Tired of your Monet? Like to swap it for a Renoir? With Modern Art Share, you can rent out your art and enjoy the art of others in the meantime. The best part is, if your art is in demand, you can make money while still getting to keep beautiful art in your home. Modern Art Share handles all of the transportation and insurance. You just say what piece you want to rent out and Modern Art Share takes care of the rest.

Friday, March 8, 2013

Modern Art Share - The hard part

The key to MAS is making everything seamless and simple for those renting out the art and those receiving it. The people who would rent out their art are used to high-end services and MAS would have to be very focused on customer service.

Thursday, March 7, 2013

Modern Art Share - The growth potential

The amount of revenue MAS would make depends on the amount of art in circulation. Just one art middleman, Sotheby’s, sold over a billion dollars in art last year. There is probably more than $100 billion in art that would be viable for circulation. If MAS got 10% of that, that would amount to $100 million a month or over a billion dollars in revenue per year.

Wednesday, March 6, 2013

Modern Art Share - The monetization

MAS makes money by charging people rental and transport fees for the art they are renting. The monthly rental price will be roughly 2% of appraisal price, half would go to the owner, the other half to MAS. MAS could also be a middleman for art sales if someone really likes a piece they are renting.

Tuesday, March 5, 2013

Modern Art Share - The idea

You love your paintings, but you’d also like to change things up from time to time. You set up appointments for Modern Art Share to pick up your painting and to deliver your new piece. An MAS representative shows up, evaluates the condition of your painting, gets your signoff, and takes it away for someone else’s later enjoyment. A few days later another representative will stop by to drop off the art you will be borrowing. You repeat the process of swapping art every few months until you want your originals back.

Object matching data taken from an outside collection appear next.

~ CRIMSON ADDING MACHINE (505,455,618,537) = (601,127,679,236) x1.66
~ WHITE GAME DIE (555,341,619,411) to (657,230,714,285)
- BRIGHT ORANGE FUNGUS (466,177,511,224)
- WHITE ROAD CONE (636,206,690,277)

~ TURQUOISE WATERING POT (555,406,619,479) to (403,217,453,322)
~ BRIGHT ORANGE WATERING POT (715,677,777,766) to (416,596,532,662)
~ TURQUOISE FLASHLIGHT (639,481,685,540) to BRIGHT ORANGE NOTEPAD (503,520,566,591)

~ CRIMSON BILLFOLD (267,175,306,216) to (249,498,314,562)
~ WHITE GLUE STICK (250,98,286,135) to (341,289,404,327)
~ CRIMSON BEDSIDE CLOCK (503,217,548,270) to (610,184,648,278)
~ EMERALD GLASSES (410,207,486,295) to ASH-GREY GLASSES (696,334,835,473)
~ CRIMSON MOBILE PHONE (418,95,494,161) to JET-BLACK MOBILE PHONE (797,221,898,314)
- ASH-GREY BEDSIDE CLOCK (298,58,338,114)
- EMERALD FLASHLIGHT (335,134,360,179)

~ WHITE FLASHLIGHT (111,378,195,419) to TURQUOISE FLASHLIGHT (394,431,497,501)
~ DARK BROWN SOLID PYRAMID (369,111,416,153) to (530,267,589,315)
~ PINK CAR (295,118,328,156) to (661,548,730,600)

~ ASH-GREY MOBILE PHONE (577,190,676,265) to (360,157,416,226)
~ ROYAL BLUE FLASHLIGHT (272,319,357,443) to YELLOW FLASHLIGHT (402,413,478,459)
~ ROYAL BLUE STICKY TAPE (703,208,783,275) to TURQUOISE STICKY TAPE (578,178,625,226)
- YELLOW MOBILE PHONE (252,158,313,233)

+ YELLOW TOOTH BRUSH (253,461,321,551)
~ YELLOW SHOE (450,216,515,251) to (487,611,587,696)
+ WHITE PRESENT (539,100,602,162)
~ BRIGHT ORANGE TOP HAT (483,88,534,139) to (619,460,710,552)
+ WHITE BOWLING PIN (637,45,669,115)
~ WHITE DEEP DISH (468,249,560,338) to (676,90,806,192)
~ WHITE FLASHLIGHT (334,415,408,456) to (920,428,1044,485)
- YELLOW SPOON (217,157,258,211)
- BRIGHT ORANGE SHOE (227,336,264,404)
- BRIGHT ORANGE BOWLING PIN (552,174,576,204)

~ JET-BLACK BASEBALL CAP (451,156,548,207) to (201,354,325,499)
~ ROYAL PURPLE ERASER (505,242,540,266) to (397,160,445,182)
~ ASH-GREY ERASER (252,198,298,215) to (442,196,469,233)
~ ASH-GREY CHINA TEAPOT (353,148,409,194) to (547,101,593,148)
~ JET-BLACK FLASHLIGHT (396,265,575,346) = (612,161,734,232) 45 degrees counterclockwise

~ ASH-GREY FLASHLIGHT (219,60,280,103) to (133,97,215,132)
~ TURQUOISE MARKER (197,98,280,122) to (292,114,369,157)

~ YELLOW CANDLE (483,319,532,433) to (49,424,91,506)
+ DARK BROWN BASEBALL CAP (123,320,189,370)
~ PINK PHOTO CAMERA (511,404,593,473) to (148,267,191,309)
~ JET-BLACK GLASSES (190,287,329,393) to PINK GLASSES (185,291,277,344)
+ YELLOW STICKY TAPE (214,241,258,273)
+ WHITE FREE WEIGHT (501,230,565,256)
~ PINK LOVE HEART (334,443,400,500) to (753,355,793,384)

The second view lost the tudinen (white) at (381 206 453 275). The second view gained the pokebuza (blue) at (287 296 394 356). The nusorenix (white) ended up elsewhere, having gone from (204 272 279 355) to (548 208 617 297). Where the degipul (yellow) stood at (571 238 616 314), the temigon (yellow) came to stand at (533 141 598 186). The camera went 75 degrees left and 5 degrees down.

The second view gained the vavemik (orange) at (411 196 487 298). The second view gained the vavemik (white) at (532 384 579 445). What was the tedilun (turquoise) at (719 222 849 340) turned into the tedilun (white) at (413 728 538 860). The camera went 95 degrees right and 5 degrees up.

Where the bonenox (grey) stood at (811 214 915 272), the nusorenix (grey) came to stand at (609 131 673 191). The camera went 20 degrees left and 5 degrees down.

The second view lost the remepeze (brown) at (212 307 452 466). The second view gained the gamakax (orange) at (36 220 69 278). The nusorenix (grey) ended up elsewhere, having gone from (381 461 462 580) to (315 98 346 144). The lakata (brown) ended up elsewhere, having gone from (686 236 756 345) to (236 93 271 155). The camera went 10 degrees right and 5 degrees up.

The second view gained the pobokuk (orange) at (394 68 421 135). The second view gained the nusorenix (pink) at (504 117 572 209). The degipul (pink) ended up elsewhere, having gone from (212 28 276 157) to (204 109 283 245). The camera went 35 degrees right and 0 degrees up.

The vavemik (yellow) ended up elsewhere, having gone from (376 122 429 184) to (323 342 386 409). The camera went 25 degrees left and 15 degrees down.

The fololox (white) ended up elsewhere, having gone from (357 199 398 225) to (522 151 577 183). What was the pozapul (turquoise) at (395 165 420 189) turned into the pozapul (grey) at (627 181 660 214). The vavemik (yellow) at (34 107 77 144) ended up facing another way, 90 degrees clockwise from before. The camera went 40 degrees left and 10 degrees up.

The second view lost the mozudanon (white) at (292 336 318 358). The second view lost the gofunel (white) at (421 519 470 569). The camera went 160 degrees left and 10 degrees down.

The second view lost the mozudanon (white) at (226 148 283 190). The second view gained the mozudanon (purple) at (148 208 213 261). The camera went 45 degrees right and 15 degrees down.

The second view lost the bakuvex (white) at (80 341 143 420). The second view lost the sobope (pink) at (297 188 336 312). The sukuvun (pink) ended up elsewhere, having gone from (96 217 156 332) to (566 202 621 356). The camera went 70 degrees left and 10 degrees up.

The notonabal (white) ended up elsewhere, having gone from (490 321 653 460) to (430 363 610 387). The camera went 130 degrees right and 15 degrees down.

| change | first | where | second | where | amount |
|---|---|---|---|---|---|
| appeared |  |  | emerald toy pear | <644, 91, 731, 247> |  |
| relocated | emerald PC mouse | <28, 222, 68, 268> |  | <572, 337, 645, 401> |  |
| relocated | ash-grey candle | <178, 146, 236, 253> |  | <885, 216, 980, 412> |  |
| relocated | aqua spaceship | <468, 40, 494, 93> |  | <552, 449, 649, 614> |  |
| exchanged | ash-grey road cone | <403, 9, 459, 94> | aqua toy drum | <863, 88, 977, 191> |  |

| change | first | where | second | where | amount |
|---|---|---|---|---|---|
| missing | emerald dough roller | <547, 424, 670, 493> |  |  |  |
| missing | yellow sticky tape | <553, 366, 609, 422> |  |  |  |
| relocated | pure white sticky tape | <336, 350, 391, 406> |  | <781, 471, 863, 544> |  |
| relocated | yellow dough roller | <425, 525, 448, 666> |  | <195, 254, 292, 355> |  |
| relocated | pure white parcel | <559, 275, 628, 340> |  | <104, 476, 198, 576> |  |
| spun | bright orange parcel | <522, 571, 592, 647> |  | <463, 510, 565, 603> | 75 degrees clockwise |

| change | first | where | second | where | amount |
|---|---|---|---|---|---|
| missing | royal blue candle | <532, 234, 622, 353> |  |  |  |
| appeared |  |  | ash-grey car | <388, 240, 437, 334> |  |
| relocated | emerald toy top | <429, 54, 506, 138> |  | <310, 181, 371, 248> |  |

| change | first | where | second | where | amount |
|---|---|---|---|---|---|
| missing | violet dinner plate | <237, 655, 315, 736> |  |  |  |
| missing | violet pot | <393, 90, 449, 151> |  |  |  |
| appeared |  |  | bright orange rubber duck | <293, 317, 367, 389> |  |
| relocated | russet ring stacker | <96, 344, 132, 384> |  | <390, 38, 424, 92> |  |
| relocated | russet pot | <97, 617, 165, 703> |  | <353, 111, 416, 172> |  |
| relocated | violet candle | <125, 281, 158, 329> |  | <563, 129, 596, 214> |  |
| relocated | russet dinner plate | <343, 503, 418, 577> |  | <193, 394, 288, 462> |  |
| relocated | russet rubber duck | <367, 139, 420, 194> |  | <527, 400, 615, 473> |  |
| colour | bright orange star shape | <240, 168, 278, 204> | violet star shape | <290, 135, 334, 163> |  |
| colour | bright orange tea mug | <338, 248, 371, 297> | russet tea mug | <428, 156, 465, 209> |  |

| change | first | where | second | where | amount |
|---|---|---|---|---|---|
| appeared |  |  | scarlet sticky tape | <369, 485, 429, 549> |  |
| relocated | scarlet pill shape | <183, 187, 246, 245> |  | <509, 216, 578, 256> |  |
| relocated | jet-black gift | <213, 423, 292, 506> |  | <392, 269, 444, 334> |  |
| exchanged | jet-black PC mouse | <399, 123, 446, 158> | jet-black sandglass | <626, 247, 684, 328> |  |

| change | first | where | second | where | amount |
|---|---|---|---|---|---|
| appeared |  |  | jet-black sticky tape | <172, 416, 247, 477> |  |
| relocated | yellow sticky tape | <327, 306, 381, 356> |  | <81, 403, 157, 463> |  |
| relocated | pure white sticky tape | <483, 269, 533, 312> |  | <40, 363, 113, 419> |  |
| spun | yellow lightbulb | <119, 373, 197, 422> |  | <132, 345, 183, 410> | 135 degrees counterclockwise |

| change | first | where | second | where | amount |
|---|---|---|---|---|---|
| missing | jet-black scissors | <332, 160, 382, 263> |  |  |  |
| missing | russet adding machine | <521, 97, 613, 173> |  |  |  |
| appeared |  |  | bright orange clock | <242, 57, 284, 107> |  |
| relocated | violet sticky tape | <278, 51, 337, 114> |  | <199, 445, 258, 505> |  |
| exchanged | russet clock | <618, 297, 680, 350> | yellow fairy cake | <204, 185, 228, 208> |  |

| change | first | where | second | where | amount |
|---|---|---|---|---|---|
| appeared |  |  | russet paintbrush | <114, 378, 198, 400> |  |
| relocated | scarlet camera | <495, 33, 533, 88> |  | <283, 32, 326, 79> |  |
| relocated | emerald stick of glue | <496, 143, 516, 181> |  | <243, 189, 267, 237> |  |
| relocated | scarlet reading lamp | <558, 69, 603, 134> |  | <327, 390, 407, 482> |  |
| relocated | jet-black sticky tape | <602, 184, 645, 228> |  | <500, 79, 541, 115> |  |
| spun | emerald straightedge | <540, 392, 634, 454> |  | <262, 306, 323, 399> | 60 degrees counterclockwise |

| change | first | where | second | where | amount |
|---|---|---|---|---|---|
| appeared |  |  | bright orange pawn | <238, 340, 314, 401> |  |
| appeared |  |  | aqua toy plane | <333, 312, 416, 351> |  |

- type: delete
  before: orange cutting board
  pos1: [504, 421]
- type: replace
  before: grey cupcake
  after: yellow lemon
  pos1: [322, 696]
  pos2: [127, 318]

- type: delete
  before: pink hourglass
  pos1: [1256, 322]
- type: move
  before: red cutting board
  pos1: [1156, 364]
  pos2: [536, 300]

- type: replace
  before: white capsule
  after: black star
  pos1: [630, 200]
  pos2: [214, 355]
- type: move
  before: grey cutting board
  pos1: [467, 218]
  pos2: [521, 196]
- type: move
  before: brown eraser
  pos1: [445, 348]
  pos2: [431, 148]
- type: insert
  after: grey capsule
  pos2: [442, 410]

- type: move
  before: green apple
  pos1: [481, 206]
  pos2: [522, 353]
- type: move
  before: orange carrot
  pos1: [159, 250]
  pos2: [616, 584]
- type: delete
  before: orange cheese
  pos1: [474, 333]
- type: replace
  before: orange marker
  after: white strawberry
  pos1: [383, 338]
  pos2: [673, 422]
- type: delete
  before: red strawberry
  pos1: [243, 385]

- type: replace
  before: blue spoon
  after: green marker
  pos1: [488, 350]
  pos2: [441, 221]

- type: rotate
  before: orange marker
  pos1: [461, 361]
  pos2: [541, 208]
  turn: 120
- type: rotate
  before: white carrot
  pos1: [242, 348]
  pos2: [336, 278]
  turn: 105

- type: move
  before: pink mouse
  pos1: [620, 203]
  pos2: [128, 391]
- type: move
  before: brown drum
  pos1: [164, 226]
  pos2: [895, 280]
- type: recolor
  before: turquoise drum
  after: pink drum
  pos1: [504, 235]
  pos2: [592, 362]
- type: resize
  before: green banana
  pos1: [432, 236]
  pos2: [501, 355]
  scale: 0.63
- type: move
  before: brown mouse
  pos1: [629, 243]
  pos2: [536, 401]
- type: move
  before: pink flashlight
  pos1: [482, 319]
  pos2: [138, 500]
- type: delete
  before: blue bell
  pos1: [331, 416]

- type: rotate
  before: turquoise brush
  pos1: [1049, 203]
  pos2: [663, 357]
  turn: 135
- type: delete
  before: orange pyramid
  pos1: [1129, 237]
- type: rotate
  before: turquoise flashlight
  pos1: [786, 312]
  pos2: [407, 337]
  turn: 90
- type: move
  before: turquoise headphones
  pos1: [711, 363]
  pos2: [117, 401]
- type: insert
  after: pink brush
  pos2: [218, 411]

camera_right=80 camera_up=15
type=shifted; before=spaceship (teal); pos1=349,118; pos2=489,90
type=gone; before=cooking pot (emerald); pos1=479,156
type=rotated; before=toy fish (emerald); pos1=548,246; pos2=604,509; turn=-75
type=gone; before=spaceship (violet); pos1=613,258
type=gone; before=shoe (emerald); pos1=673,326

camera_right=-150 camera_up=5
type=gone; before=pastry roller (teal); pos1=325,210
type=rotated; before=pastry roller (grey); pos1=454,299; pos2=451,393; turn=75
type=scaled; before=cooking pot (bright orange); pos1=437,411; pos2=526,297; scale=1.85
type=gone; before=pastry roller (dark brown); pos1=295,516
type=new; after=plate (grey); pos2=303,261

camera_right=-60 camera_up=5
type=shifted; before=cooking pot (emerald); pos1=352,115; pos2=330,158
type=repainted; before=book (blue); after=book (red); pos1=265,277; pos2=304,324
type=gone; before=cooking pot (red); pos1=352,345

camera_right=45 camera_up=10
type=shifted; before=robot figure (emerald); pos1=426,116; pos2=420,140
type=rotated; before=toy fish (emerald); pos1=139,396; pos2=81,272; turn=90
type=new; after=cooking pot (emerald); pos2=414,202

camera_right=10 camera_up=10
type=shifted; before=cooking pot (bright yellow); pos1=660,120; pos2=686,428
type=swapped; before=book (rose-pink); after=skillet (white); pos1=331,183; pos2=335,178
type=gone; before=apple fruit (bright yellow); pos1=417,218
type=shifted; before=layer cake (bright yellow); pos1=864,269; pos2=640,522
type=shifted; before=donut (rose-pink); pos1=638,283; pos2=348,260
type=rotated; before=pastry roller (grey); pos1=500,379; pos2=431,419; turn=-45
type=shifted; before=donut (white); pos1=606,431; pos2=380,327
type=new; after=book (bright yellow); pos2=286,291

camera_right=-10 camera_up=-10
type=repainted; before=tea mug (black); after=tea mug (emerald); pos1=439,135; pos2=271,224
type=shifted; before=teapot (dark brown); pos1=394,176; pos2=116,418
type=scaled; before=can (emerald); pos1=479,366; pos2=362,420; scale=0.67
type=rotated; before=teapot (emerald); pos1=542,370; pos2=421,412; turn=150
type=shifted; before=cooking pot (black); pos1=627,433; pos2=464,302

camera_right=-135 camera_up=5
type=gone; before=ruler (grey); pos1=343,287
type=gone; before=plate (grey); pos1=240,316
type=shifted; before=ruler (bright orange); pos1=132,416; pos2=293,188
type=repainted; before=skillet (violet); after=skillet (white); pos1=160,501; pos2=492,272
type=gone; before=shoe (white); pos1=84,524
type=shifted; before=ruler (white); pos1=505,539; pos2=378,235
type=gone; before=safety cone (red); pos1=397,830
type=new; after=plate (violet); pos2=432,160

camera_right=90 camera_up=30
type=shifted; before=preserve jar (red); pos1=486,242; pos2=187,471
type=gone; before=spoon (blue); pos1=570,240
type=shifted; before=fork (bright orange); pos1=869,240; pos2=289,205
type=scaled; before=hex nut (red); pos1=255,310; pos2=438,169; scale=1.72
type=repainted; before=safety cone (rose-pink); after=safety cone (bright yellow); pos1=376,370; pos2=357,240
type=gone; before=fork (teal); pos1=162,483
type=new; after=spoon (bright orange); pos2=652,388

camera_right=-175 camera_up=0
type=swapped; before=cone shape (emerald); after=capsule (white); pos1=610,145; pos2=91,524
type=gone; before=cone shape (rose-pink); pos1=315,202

The process is fairly simple. When everything goes well, MAS picks up a piece of art and ships it to a customer or takes it to a warehouse for temporary storage. Renting art has two part pricing: a mostly fixed cost for delivering and taking back the art, and the rental cost per month of the piece. The monthly cost will be dependent on the value and demand for the piece. The prices could range from $100 to $1,000 a month for various pieces. If you let someone borrow a piece, you get to take a cut of revenue (about 50%).  Art owners could also keep their art in their houses until someone wants to rent it, and only ship it out at that point.

One important aspect would be damages. It’s important that each piece is appraised before any transaction occurs so that the necessary level of care can be determined and any impacts to the piece can be documented at all stages. In particular, the condition of the piece should be precisely determined before it’s shipped because small accidents during transport or in the renter’s home could result in large value losses. It would make sense for an MAS representative to come by to see the piece before it is moved so that it can be appraised and so that high quality pictures can be taken so others can decide if they’d like to rent it.

Monday, March 4, 2013

Modern Art Share - The motiviation

You know you've made it when you can own original pieces of art. Well, at least, you’ll feel like you made it. The downside of owning a nice piece of art is that looking at it gets a little boring after a while. It would be nice to still own the art, but get to see other nice pieces from time to time.

Saturday, March 2, 2013

SSLR - The pitch

For too long taking great photos was a chore: use a tripod, a shutter release, a gray card, and only shot landscapes at dawn or dusk. SSLR bring the fun back to photography. Just go out and enjoy taking photographs. Let SSLR’s computer vision wizardry take care of the rest.

Friday, March 1, 2013

SSLR - The fun part

I love computer vision, and this projects oozes it. Doing super resolution imagery, HDR, and clever white-balancing all sounds like a lot of fun.